Pray together at meals, when you face big and small decisions, when you feel lost or stuck. Share with your spouse what you need prayer for and ask how you can pray for them.
Prayer requests are a great way to see into the heart and struggles of your spouse.
Laughter matters…a lot. Marry someone you have fun with and who makes you laugh.
Katie always keeps me on my toes; she is more fun than I am and more spontaneous. And she is a blast to be around.
For me, God knew I needed someone who would help me to laugh because I am so serious.
Lead your wife. Husbands, one of your jobs is to lead your wife spiritually. Ephesians 5 says that you will present your wife to Jesus one day.
Throughout the years, I have listened to Katie as she shares what she is going through and then bought her books to help her along life’s paths—finding opportunities to grow professionally and personally.
One of my goals is that Katie will be able to say she is better for having been married to me.
Date nights and getaways. Never stop pursuing and dating your spouse. Buy them gifts, surprise them with things, and have a weekly date night and getaway each year.
None of that has to be extravagant; it could be as simple as sitting together at a coffee shop or shopping together. But make plans and follow through on them.

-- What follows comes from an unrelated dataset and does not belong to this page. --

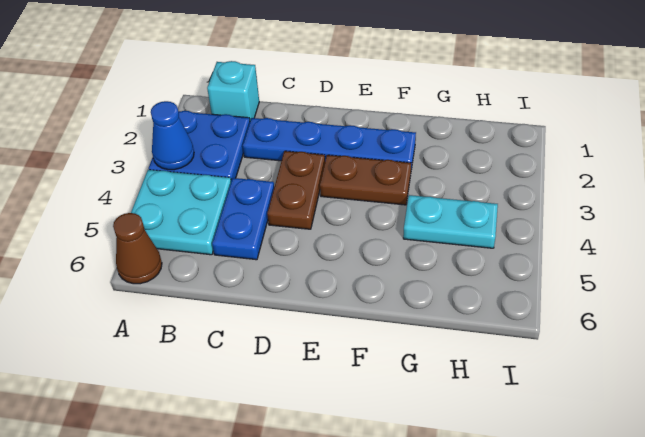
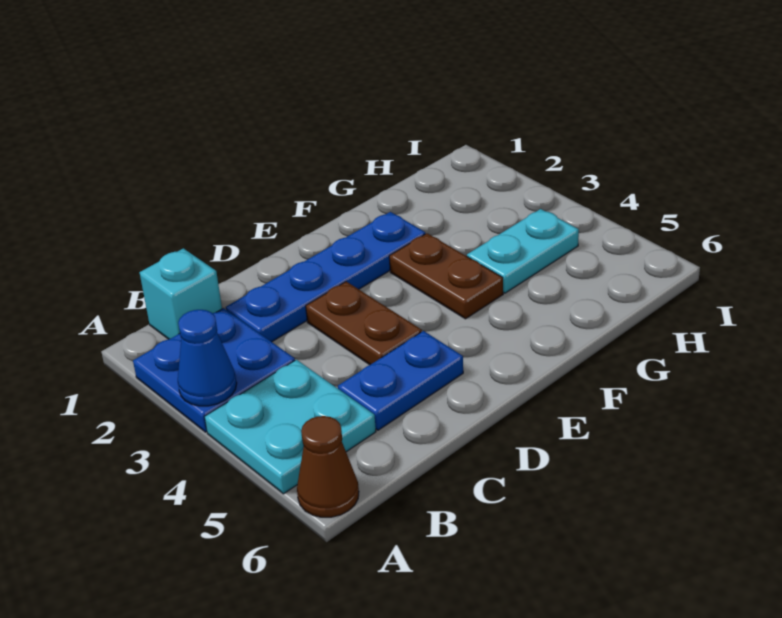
blue plate C4:C5 level 1 -> blue plate C5:D5 level 1
brown plate E3:F3 level 1 -> brown plate F3:F4 level 1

Dream together. On our honeymoon, we talked and dreamed about what life would be like. Some of that came true. Some didn’t.
At the beginning of covid, we both did Paterson Life Plans, and it was incredibly clarifying. It helped us name this decade our “launch decade” as we prepare to launch five healthy, mature adults who love Jesus (our goal). We also talked and dreamed about what life and ministry will look like as empty nesters and how to prepare for that.
Make time to dream together.
Be a great servant lover. It is easy to be a selfish lover, to look out for your physical needs over the other person.
This is a great way to ensure you end up in a frigid marriage.
Ask your spouse what they like and don’t like physically. And know that throughout your life, this will change. This is impacted not only by health and age but also by things your spouse is going through or what your kids are going through and your energy.
Be kind, soft, and compassionate to the other person and yourself.
And lastly, this is a big one:
Affection is the barometer of your marriage. I had a guy tell me recently that this isn’t true.
But I stick by this.
If you want to know the health of your marriage, look at your affection.
And affection is not the same thing as sex. Affection is pursuit, kindness, holding hands, hugging, kissing hello or goodbye, saying kind things to the other person, sitting close to the other person, and serving them. All of those things go into affection.
Affection is also the first thing to go in a marriage when life gets busy, or we start to feel distant. Slowly, you don’t sit close to the other person; you don’t pick them up something from Starbucks when you’re out; you don’t get what they like at the grocery store.
That’s affection.
One of the things we are constantly watching is our affection.
There are a lot of other lessons over the years, but those are the twenty things I’ve learned.